Tapi , bukankah Islam telah mewajibkan kepada ummatnya untuk berdakwah sesuai dengan kapasitas dan kemampuannya masing –masing ?

      Ya itu benar . Tetapi apa yang harus didakwahkan oleh para wali atau sufi itu bukan apa yang diperolehnya melalui ilmu ladunni  tadi , melainkan risalah umum yang telah disampaikan Kepada Nabi Muhammad . Dengan kata lain , apa yang diajarkan oleh Nabi Muhammad kepada ummat manusia itulah yang harus mereka dakwahkan . Nah dalam konteks Rasulullah , apa yang beliau sampaikan itu adalah risalah .
      Selain risalah , beliau juga memiliki nubuwwah yang bersifat khusus dan personal sehingga tidak beliau sampaikan kepada sembarang orang . Beliau hanya menyampaikan aspek nubuwwah itu kepada orang –orang tertentu saja , seperti kapada Uwais.
      Karena itu Uwais ini memiliki pengetahuan – pengetahuan khusus yang bahkan para sahabat utama nabi sendiri tidak mengetahuinya . Analog dengan nubuwwah , itulah ilmu ladunni  yang dianugeragakn Allah secara langsung dan khusus kepada hamba – hambanya yang suci .

      Mengapa ilmu ladunni tidak boleh disampaikan secara begitu saja kepada ummat ?

      Sebab itu tadi …ilmu ladunni  itu berada dalam dataran dunia walayah atau kewalian yang sifat pengetahuannya itu begitu khusus dan sublim.
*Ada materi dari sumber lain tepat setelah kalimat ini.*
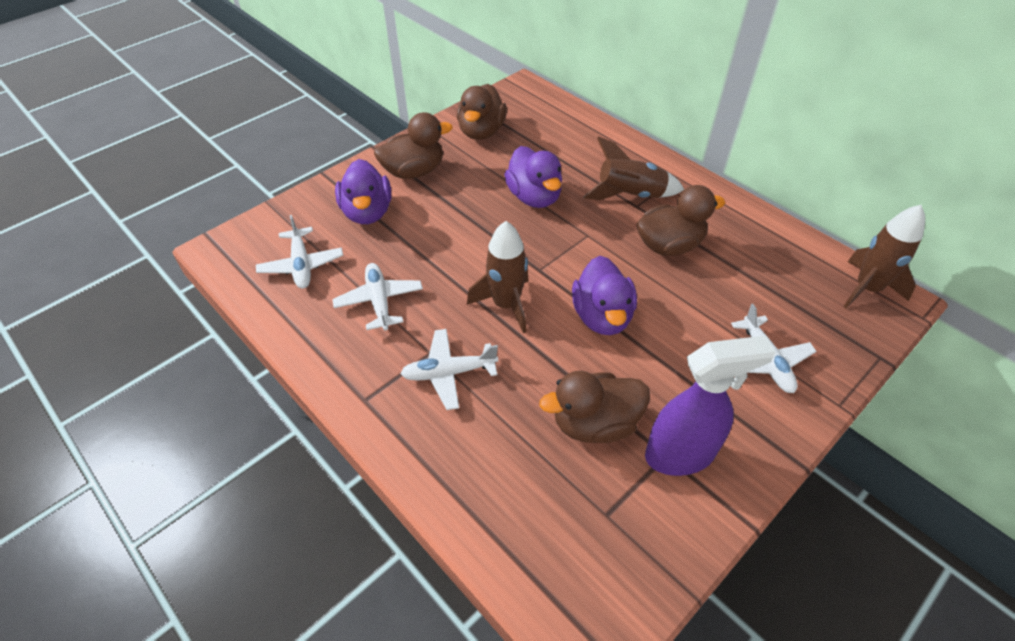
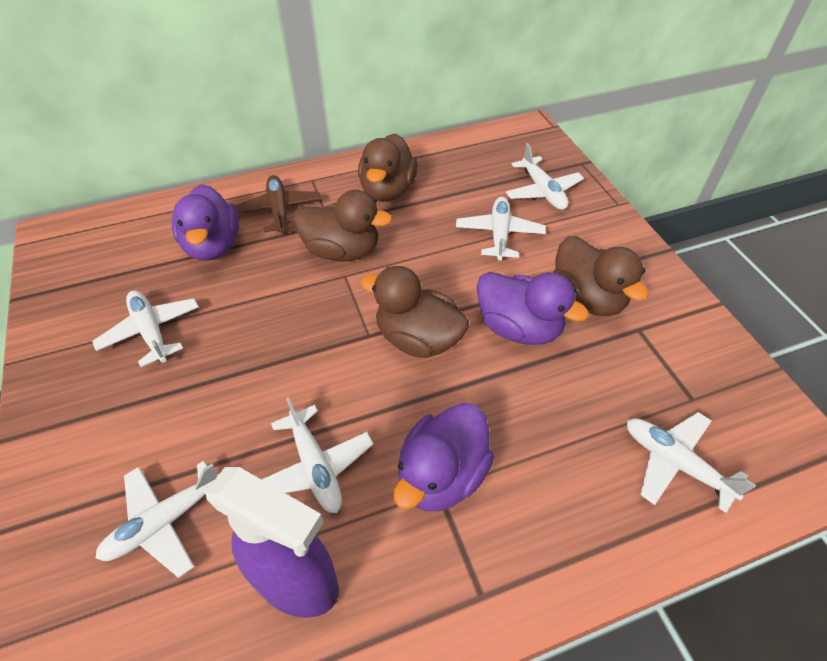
brown plane: 0 -> 1
brown rocket: 3 -> 0
white plane: 4 -> 6

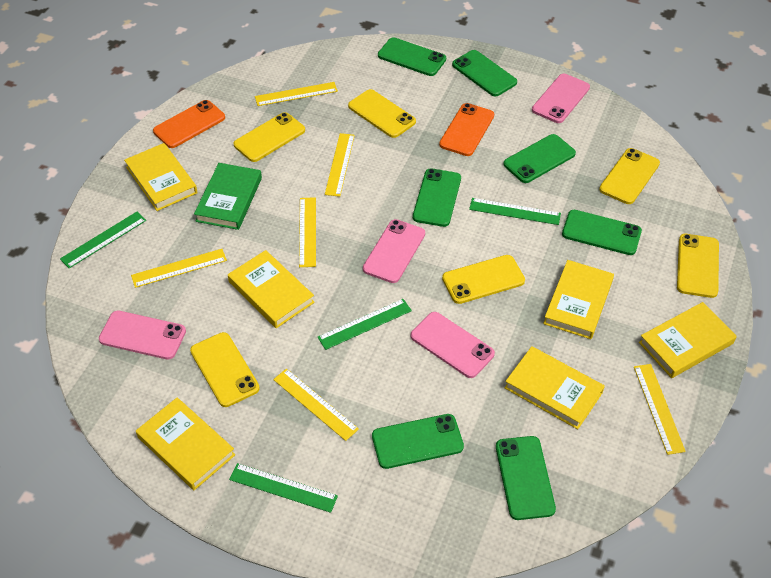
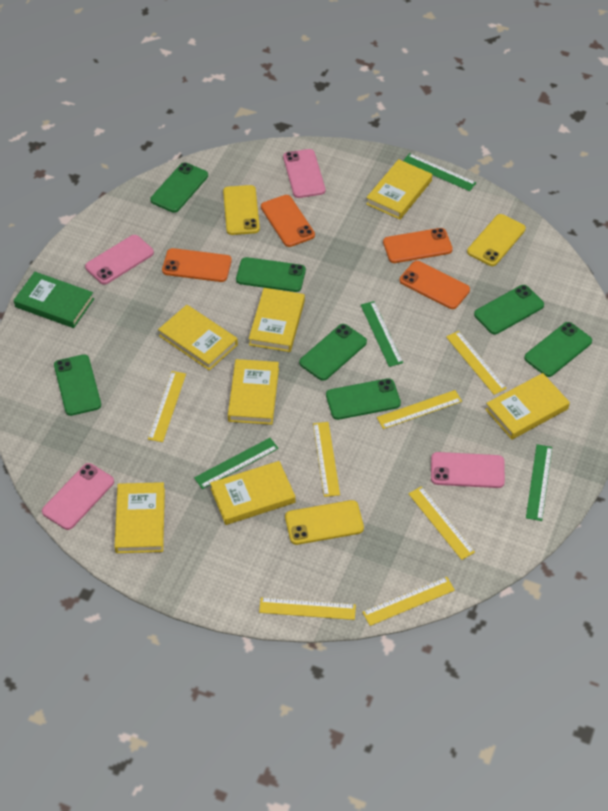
orange phone: 2 -> 4
yellow book: 6 -> 7
yellow phone: 6 -> 3
yellow ruler: 6 -> 7

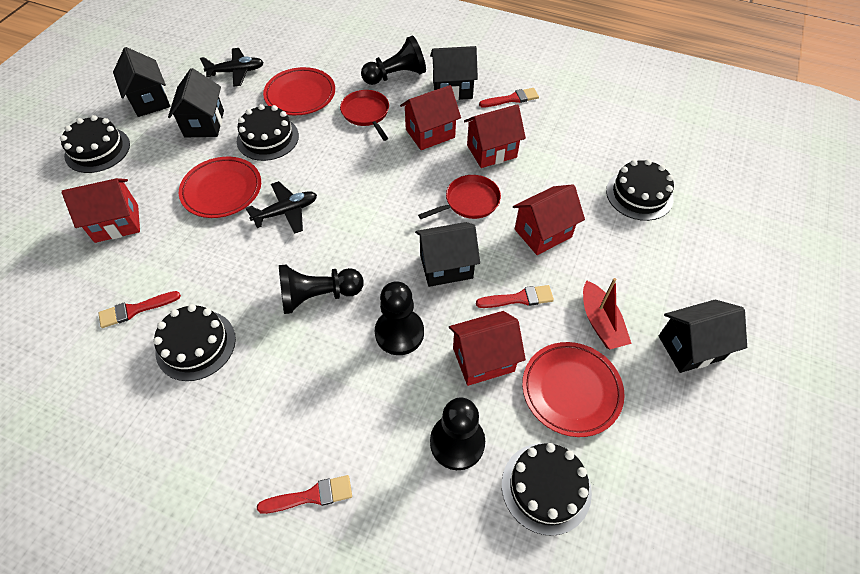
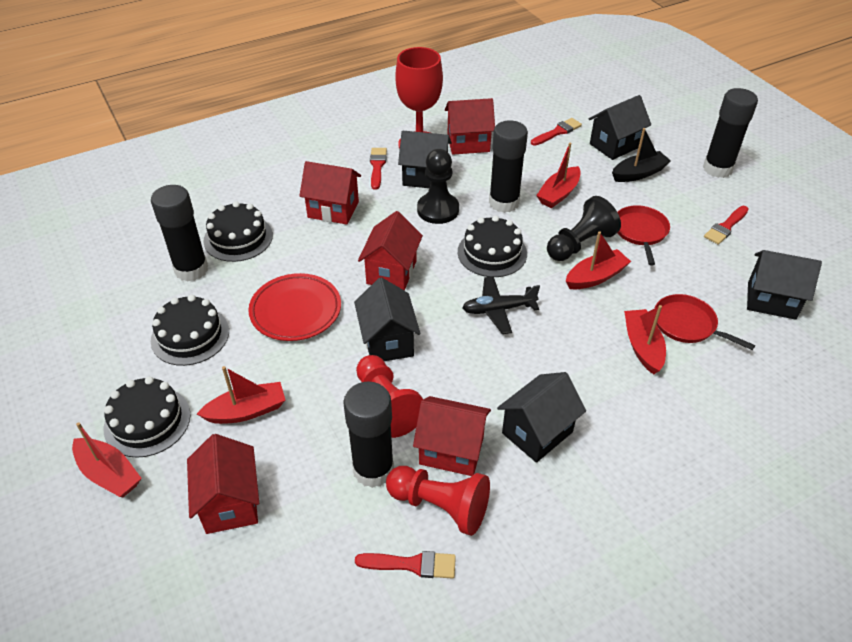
black boat: 0 -> 1
black cake: 5 -> 4
black glue stick: 0 -> 4
black pawn: 4 -> 2
black plane: 2 -> 1
red boat: 1 -> 5
red goblet: 0 -> 1
red pawn: 0 -> 2
red plate: 3 -> 1

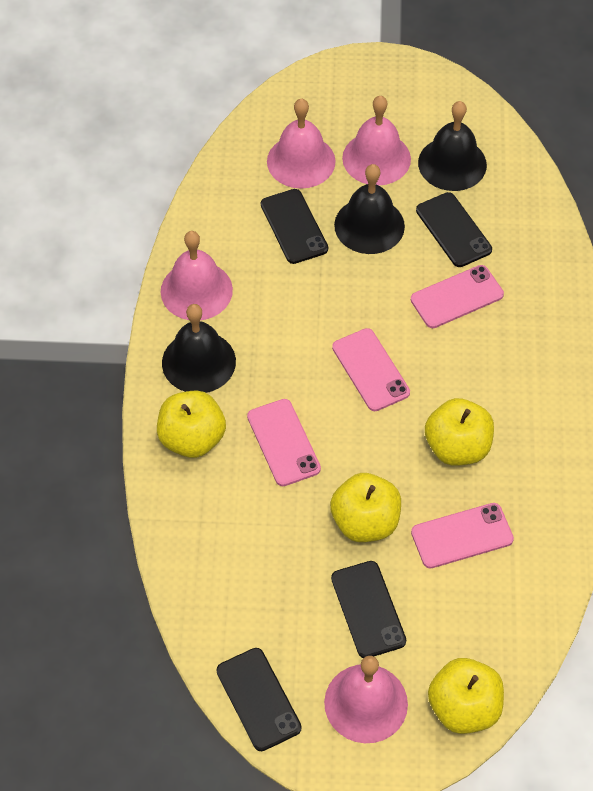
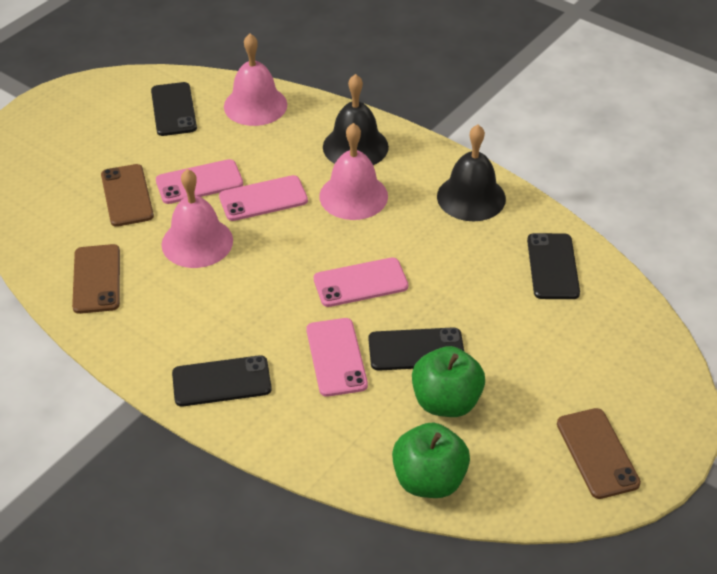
black bell: 3 -> 2
brown phone: 0 -> 3
green apple: 0 -> 2
pink bell: 4 -> 3
yellow apple: 4 -> 0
Bila ini disampaikan juga , jangan –jangan malah bisa menyesatkan orang lain . Dengan demikian , bila ada orang yang mengklaim mendapat ilmu ladunni , dan lantas dia mengobral pengetahuannya itu kepada sembarang orang , saya kira orang itu patut diragukan kebenarannya sebab sebagaimana tadi sudah disinggung , anugerah ilmu ladunni  itu kan hanya dimungkinkan bagi mereka yang hatinya sudah suci .
      Karena itu mereka yang memperoleh ilmu ladunni  pasti orangnya itu sangat arif     . Orang yang arif itu kan dapat mengantisipasi tingkat kemadlaratan bagi orang lain. Jika pun ada dari kalangan sufi yang terekspos , sehingga mengundang kontroversi , itu boleh jadi ulah para murid atau pengikut – pengikutnya.

      Jadi jika pengetahuan yang diperoleh secara ladunni itu kemudian diekspos ke orang lain bisa – bisa akan menimbulkan fitnah ?

      Ya. Bila orang yang mendengar ilmu ladunni  tadi belum siap menerimanya , dalam arti kemampuan atau tingkat kesucian hatinya biasa – biasa saja serta pengalaman spiritualnya masih terbatas , ya akibatnya bisa repot .

      Jika ilmu ladunni hanya bagi mereka yang suci , lalu bagaimana dengan pengetahuan yang dianugerahkan secara langsung oleh Allah kepada umat Islam  pada umumnya ?

      Itu mungkin namanya bukan ilmu ladunni , melainkan ilham . Sebab berbeda dengan ilmuladunni , ilham itu bisa diberikan keapada siapa saja .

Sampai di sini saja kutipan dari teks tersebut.